Notice what Marcus did and didn’t do. He didn’t argue with the caller or try to figure out if it was “probably fine,” and he didn’t let the urgency rush him — he just refused to share the code and verified through the one channel he knew was real: the number on his own card. The scam relied entirely on him acting fast and trusting the voice; the defense was simply to slow down and use the official number. That pause is the whole skill, and it works against nearly every version of this scam.
This week’s actions
Small and concrete. Partial counts.
Check yourself
0 of 8 done · saved on this device
Discussion prompts & self-check
Use these on your own or in a group. Knowledge checks have a model answer you can reveal; reflections have no right answer.
Knowledge check
If your debit card is lost or stolen, why does it matter how fast you report it?

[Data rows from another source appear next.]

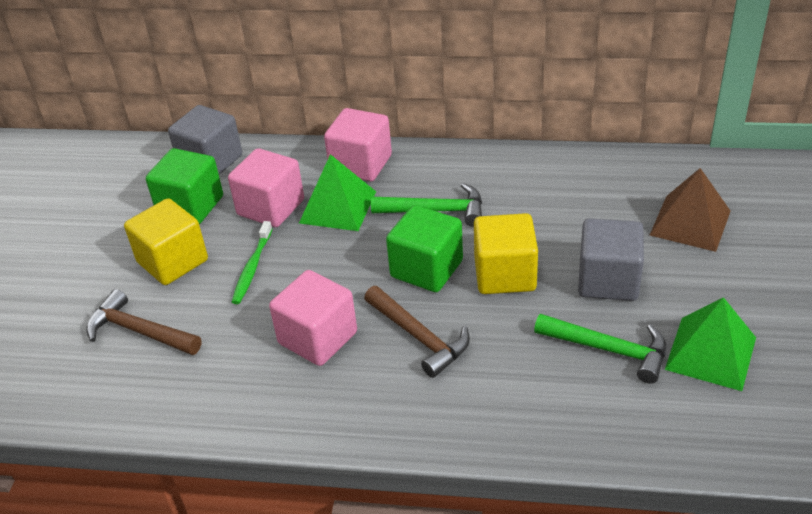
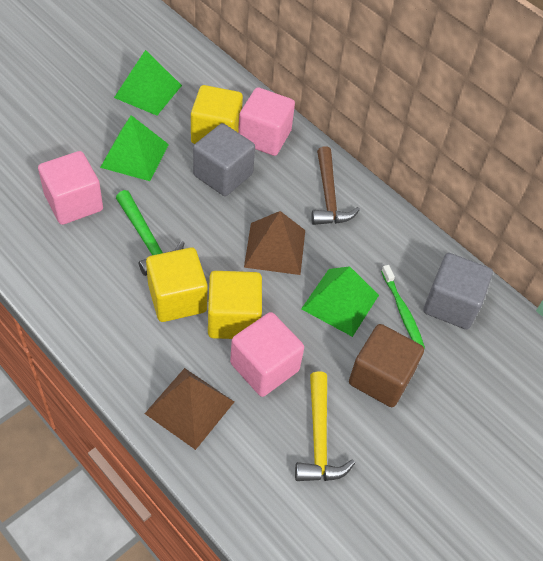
brown cube: 0 -> 1
brown hammer: 2 -> 1
brown pyramid: 1 -> 2
green cube: 2 -> 0
green hammer: 2 -> 1
green pyramid: 2 -> 3
yellow cube: 2 -> 3
yellow hammer: 0 -> 1

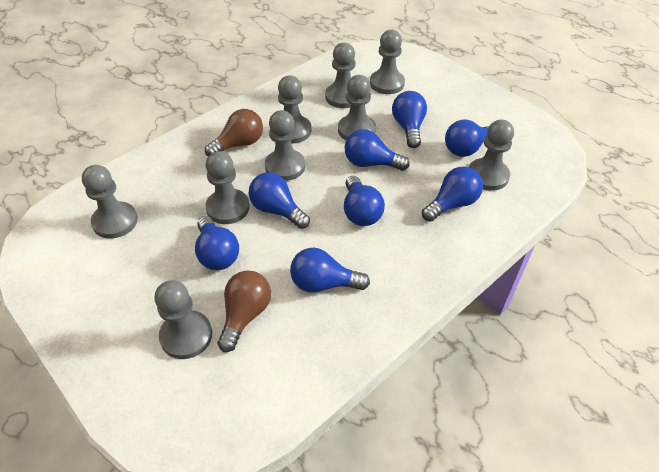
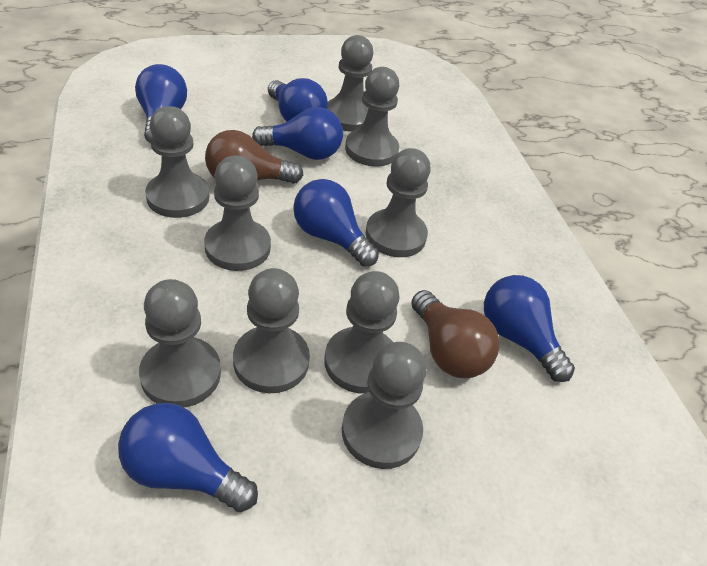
blue light bulb: 8 -> 6

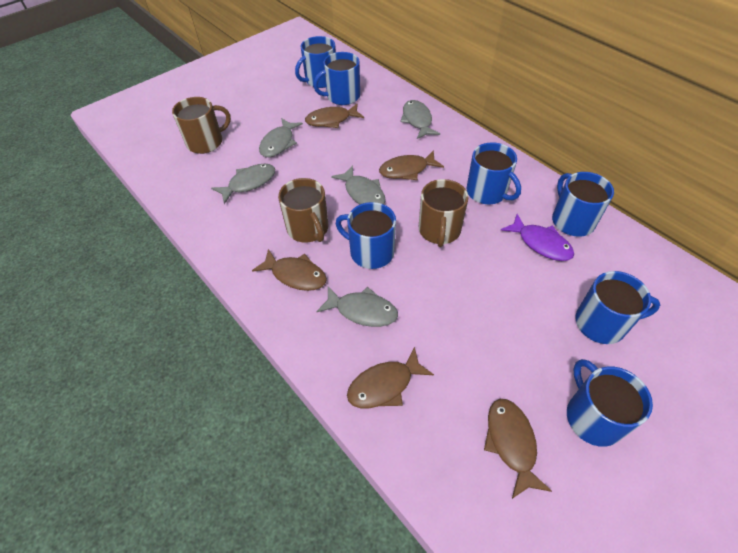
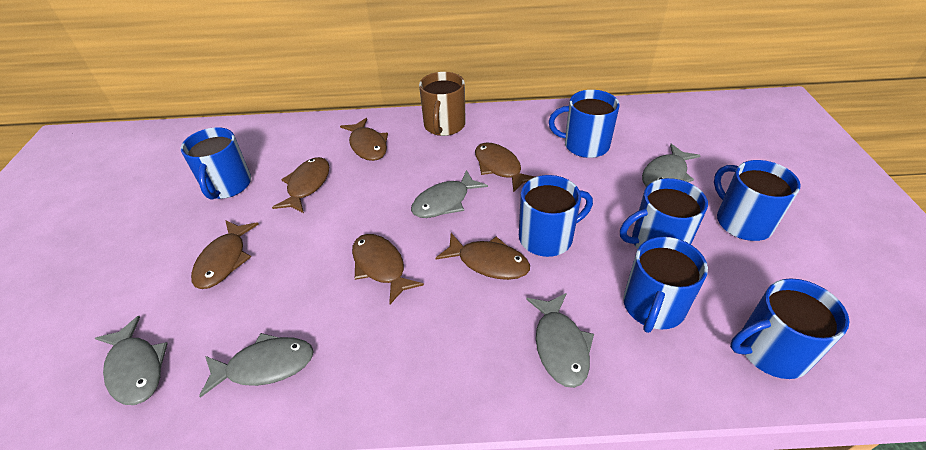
brown fish: 5 -> 6
brown mug: 3 -> 1
purple fish: 1 -> 0

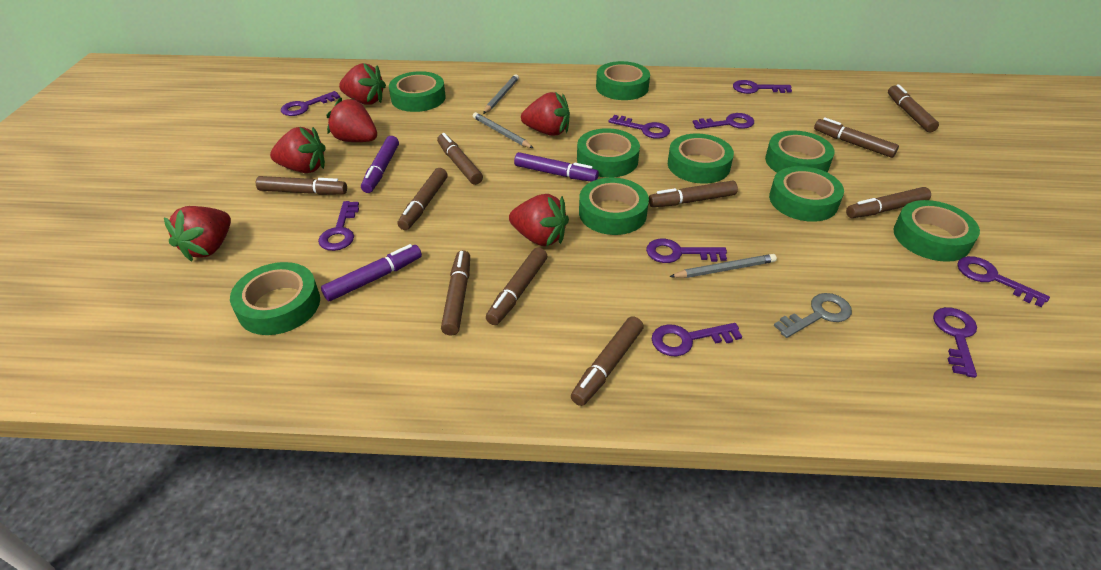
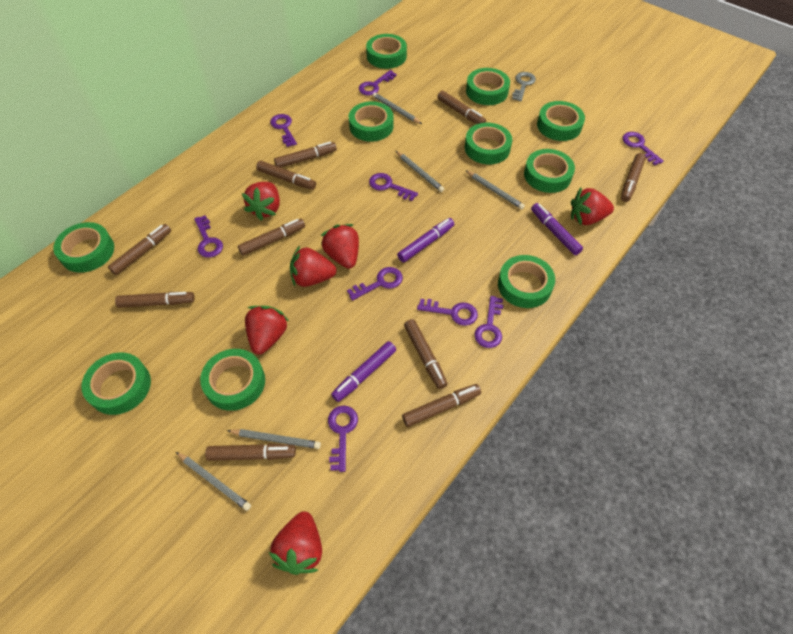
green tape: 9 -> 10
grey pencil: 3 -> 5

Someone calls saying they’re from your bank’s fraud department and asks you to read back a verification code to “stop a charge.” What’s going on, and what should you do?
Reflect — no wrong answers
Your reflections save privately on this device. Nothing is sent anywhere — unless you press “Done” with an API key set, which sends that one reflection to Google to write a response.
Have you ever gotten a message or call you suspected was a scam? What tipped you off?
Need a nudge?
think about the signals — urgency, a request for a code or password, contact that came to you out of the blue. Naming the pattern makes it easier to catch next time.
Which of the safety settings (2FA, alerts, a unique password) do you already use, and which is one small step away?
Need a nudge?
pick the single easiest one to turn on today. One setting now beats a perfect plan later.
Do you know, right now, the number to call if your card were stolen this minute?
Need a nudge?
if not, that’s this week’s easiest win — it’s on the back of the card, and saving it takes a minute.
Homework
Complete the Account Safety Review. If you do just one thing, turn on two-factor authentication and a large-transaction alert, and save your bank’s lost/stolen-card number in your phone — that trio prevents or catches most card fraud early.